A widespread manhunt that included highway checkpoints, stepped up border security and closure of an international airport has failed to turn up any trace of escaped drug lord Joaquin Guzman as at late Sunday, more than 24 hours after he got away.
Widely considered the world’s richest and most powerful drug trafficker before his capture last year, Guzman slipped down a shaft from his prison cell’s shower area late Saturday and disappeared into a sophisticated mile-long (1.5 kilometer-long) tunnel with ventilation, lighting and a motorcycle apparently used to move dirt.

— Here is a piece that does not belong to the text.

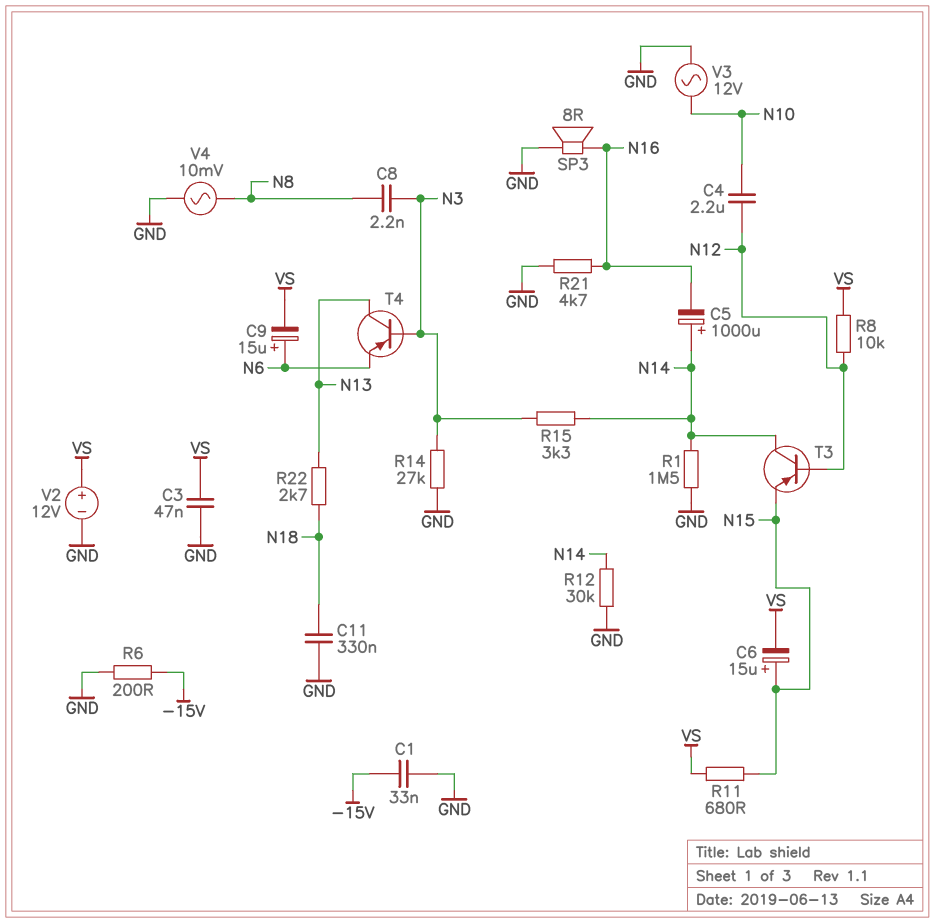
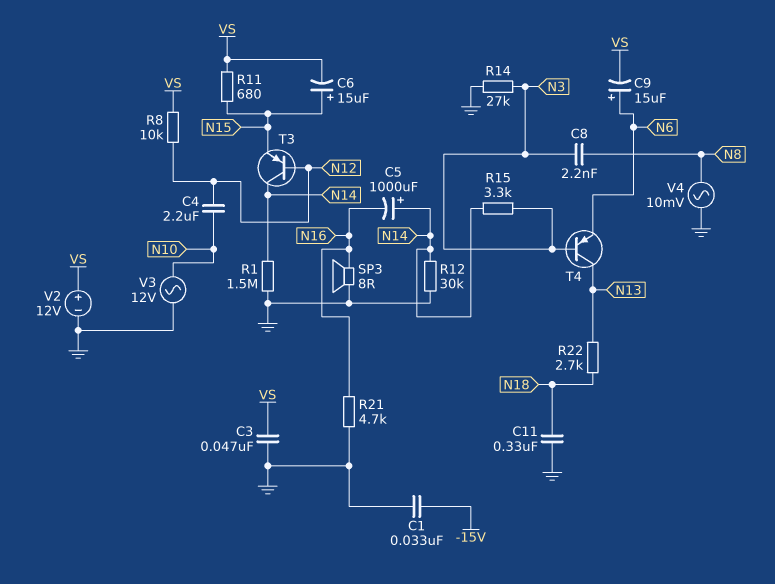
R6: 200 (-15V, GND) -> none

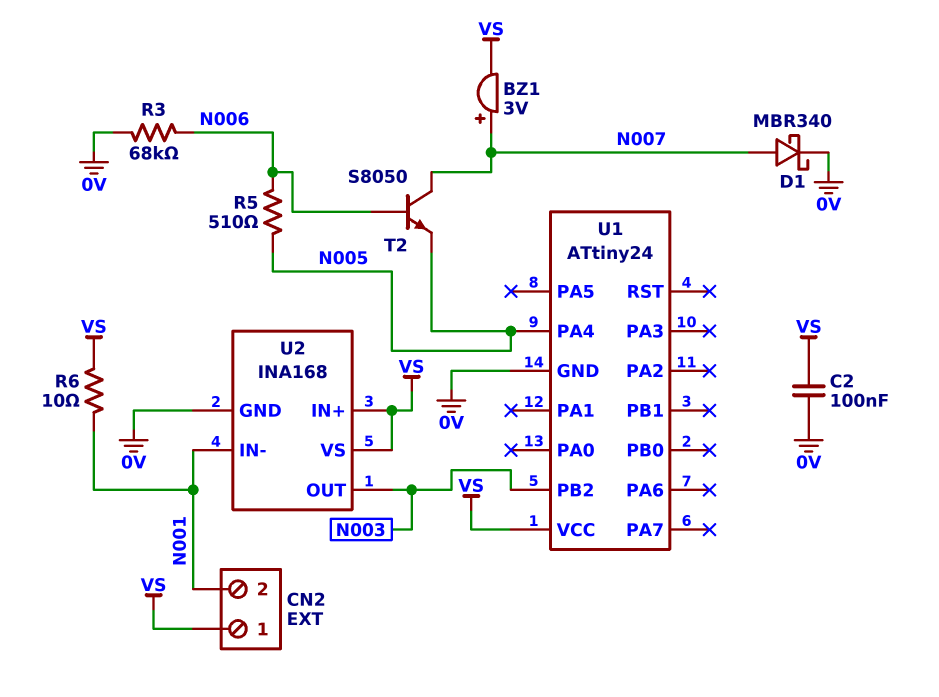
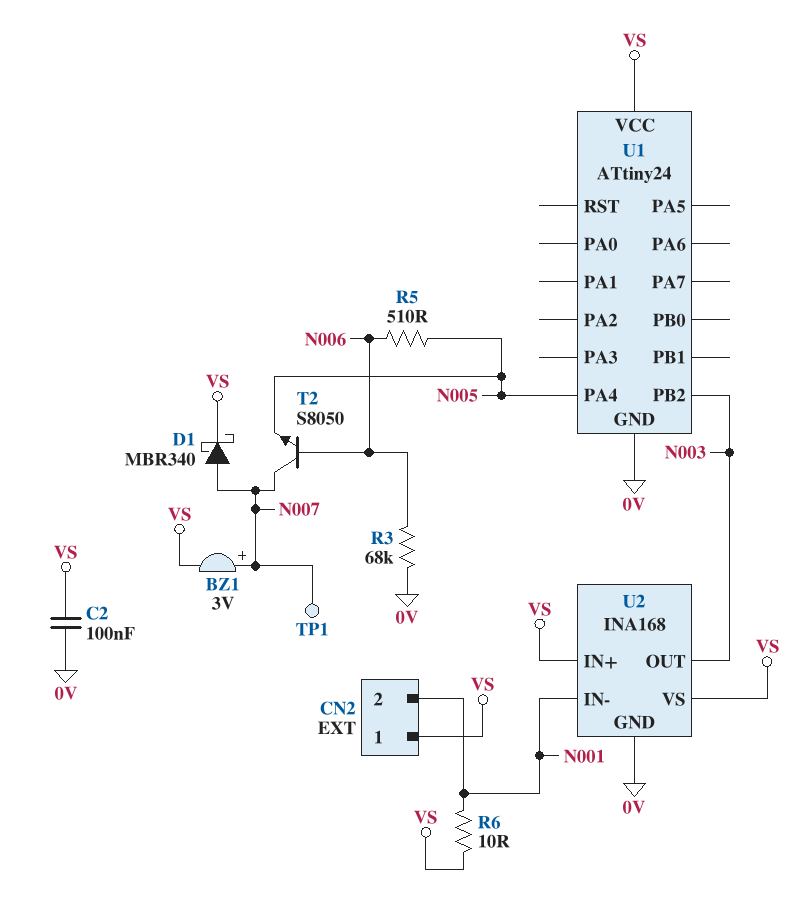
D1: schottky MBR340 (A N007, K 0V) -> schottky MBR340 (A N007, K VS)
TP1: none -> test point (N007)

“All the accolades that Mexico has received in their counter-drug efforts will be erased by this one event” if Guzman is not recaptured, said Michael S. Vigil, a retired U.S. Drug Enforcement Administration chief of international operations.
More than anything else, the escape undermined Mexico’s assertion it can deal with top drug lords at home and doesn’t need to extradite them to the U.S. The national pride that appeared to motivate Pena Nieto’s administration to prosecute drug lords like Guzman through its own court system has now turned into a national embarrassment.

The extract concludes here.